Die Angst ist eine Besatzungsmacht. Sie hindert mich daran, in meinem Land zu leben. Dazu hat sie kein Recht. Denk nicht an deine Lebenssituation zurück, wenn du Angst hast. Denk an andere Menschen. Stell dir vor, dass du in einem Land lebst, in dem du von jemandem anderen als dir selbst mit dem Tode bedroht wirst. Sicher würdest du dann anfangen, um dein Leben zu kämpfen. Wenn du es nicht lassen kannst, an deine Lebenssituation zu denken, denk dann auch daran und an diejenigen, die diese Situation mit dir geschaffen haben und an die, deren Lebenssituation du jetzt bereitest. Du bist nicht in dir selbst eingesperrt. Eigentlich geht es nur darum, eine Tür aufzumachen und frei zu werden.

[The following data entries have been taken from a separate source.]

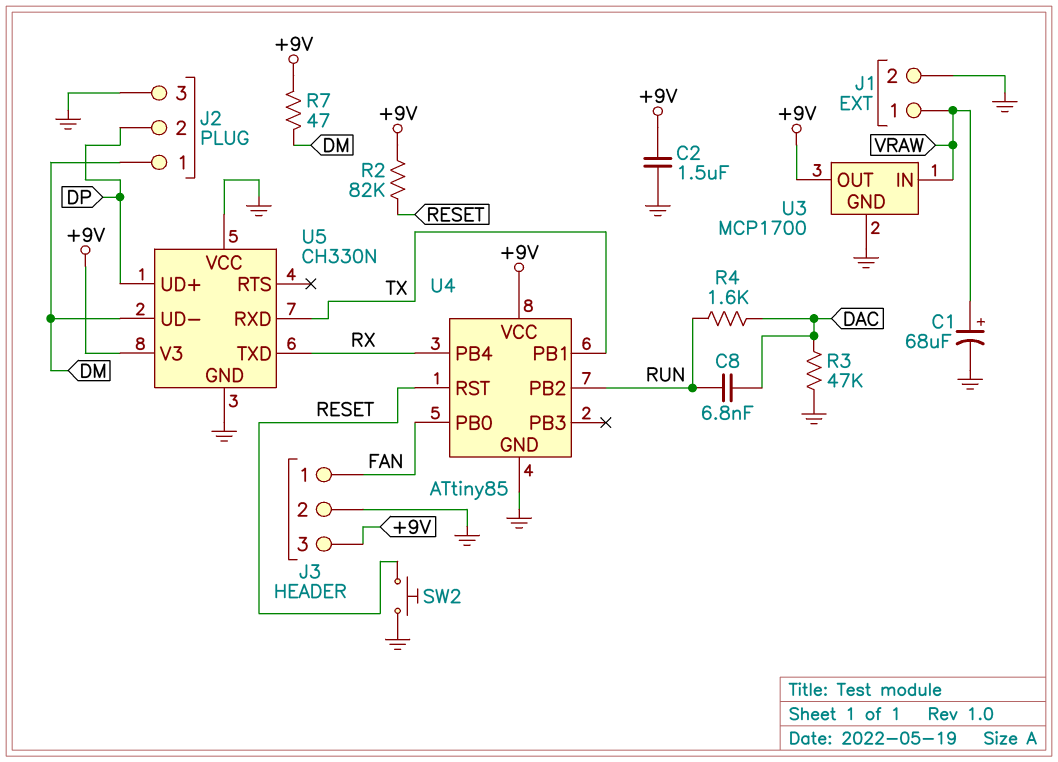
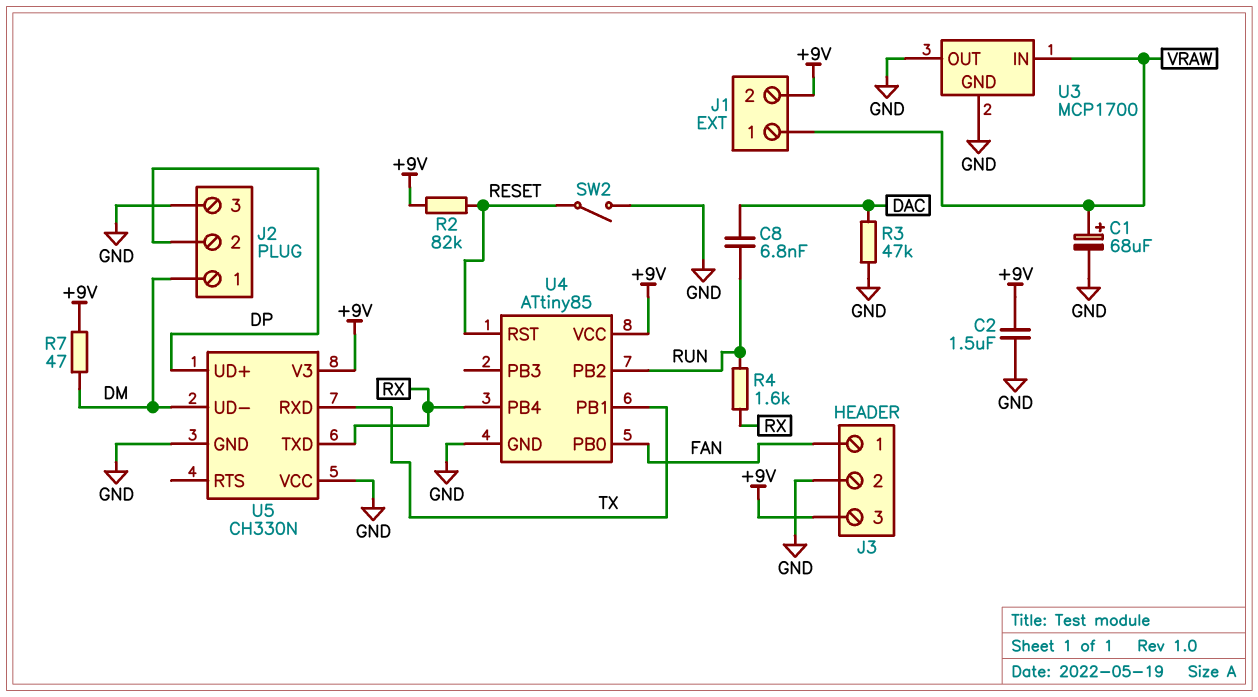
J1 pin 2: GND -> +9V
R4: 1.6k (DAC, RUN) -> 1.6k (RUN, RX)
SW2: button (GND, RESET) -> switch (GND, RESET)
U3 pin OUT: +9V -> GND

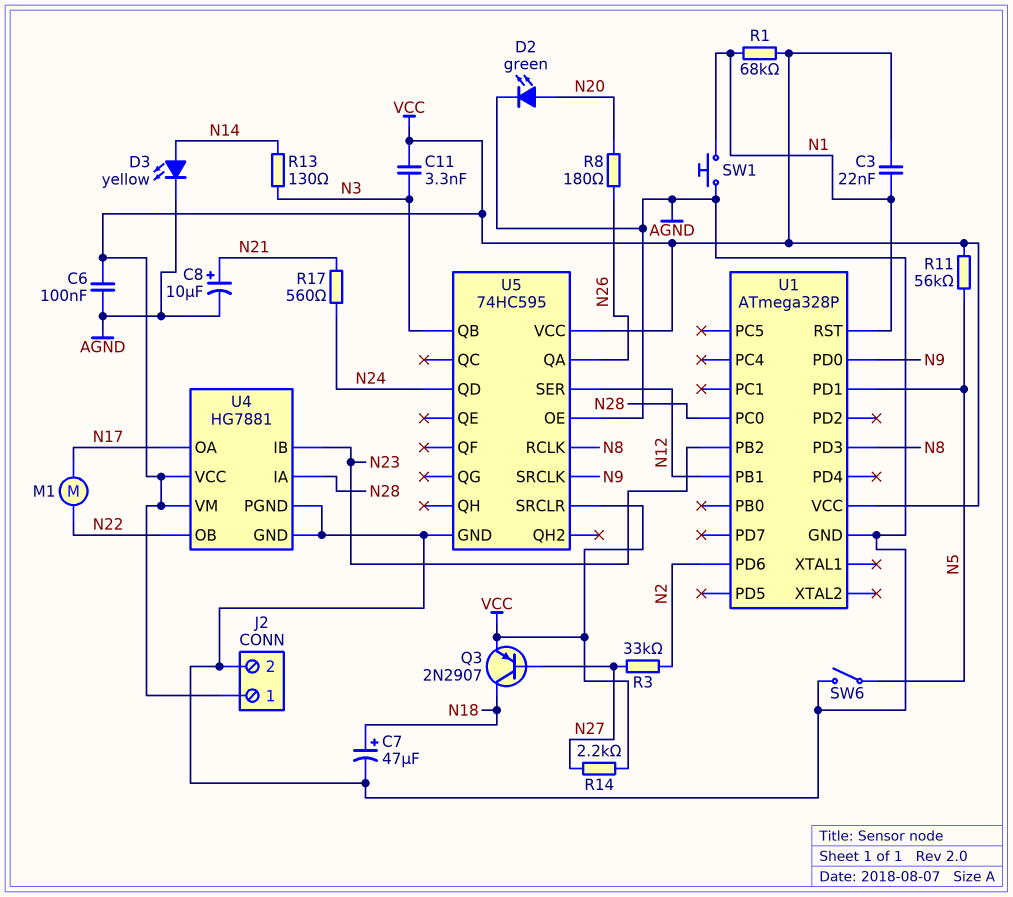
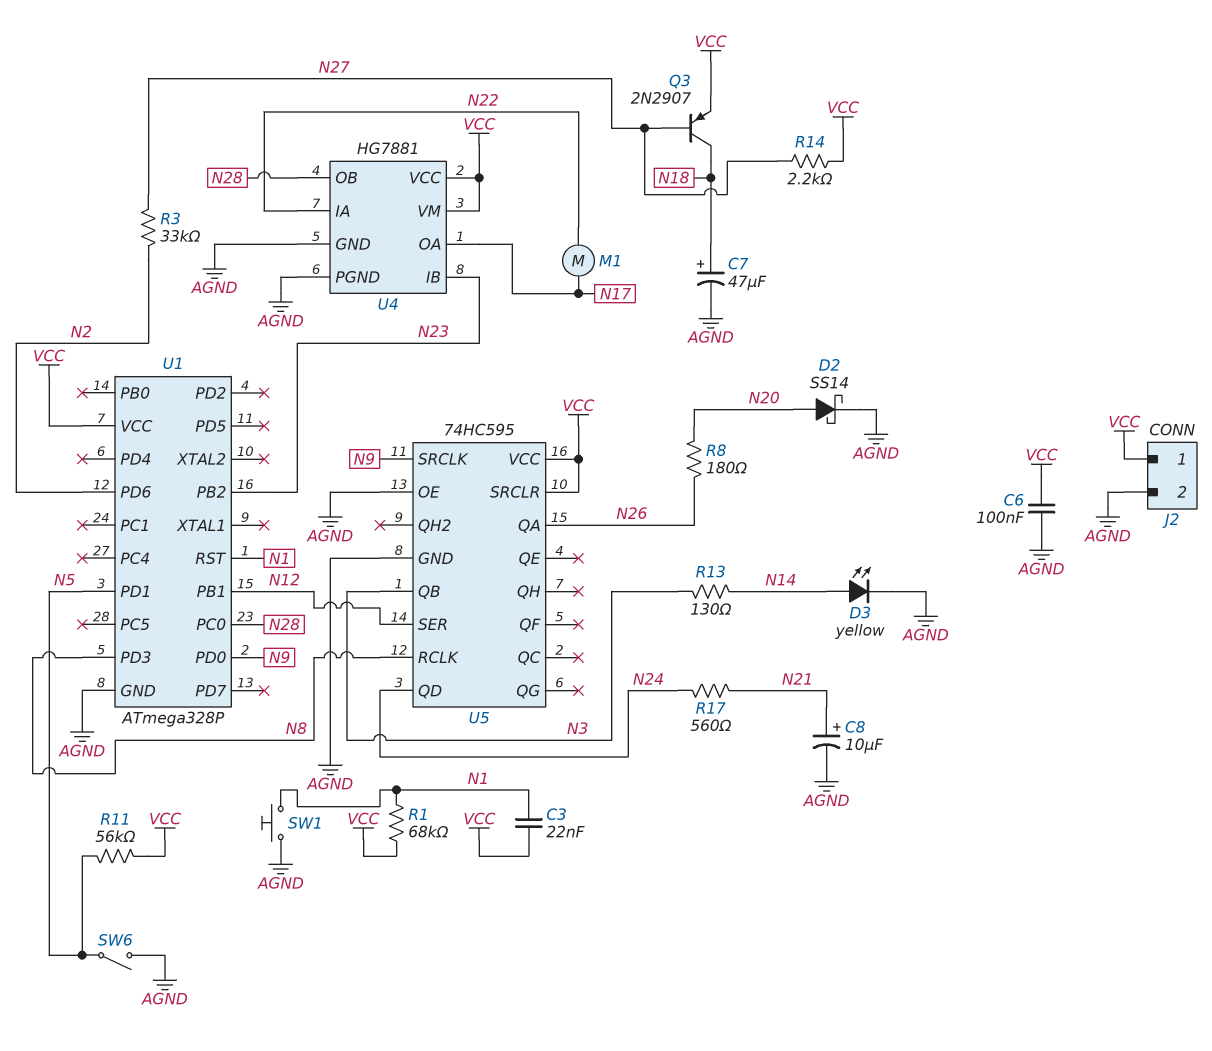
C11: 3.3nF (N3, VCC) -> none
D2: LED green (A N20, K AGND) -> schottky SS14 (A N20, K AGND)
U4 pin IA: N28 -> N22
U4 pin OB: N22 -> N28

Ich weiß, wie schwer das ist. Die Angst ist solch eine grausam isolierte und isolierende Erscheinung. Doch der Mensch ist Teil eines sehr großen Zusammenhangs. Der Mensch ist viel größer als seine Verzweiflung. Die Angst misst mir allzu viel Bedeutung bei. Sie sollte sich mit etwas anderem beschäftigen als damit, mein Leben zu zerstören.

Es ist gefährlich, anderen Menschen Ratschläge wegen Angst zu geben, und deshalb tue ich das nicht. Ich erzähle von meiner Erfahrung so wie du mich gebeten hast. Nun, es gibt Schmerzlinderung. Es ist skandalös, dass es so schwierig ist, Schmerzlinderung gegen Angst zu bekommen. Schmerzlinderung ist niemals suchterzeugend. Keiner sagt einem Patienten mit zersplitterter Kniescheibe, dass er kein Morphin aus Risiko vor Abhängigkeit kriegen solle. Ich will immer eine Einschlaftablette in der Nähe haben. Das liegt nicht daran, dass ich betäubt sondern wach sein will. Es liegt nicht daran, dass ich meine Probleme wegdrängen sondern Kraft zur Lösung derer haben will. Wenn ich weiß, dass ich jede Nacht ein paar Stunden schlafen kann, weiß ich auch, dass es einen Freiraum mit Fahrkartenkontrolleuren gibt, die der Angst verbieten, in meine Ruhe schwarz hineinzufahren. Und dann kann ich einen Vertrag mit der Angst schließen: Jetzt trage ich dich; jetzt schlage ich dich; jetzt gebe ich dir meine Aufmerksamkeit; aber letztlich und schließlich soll nicht ich zur Hölle fahren - sondern du.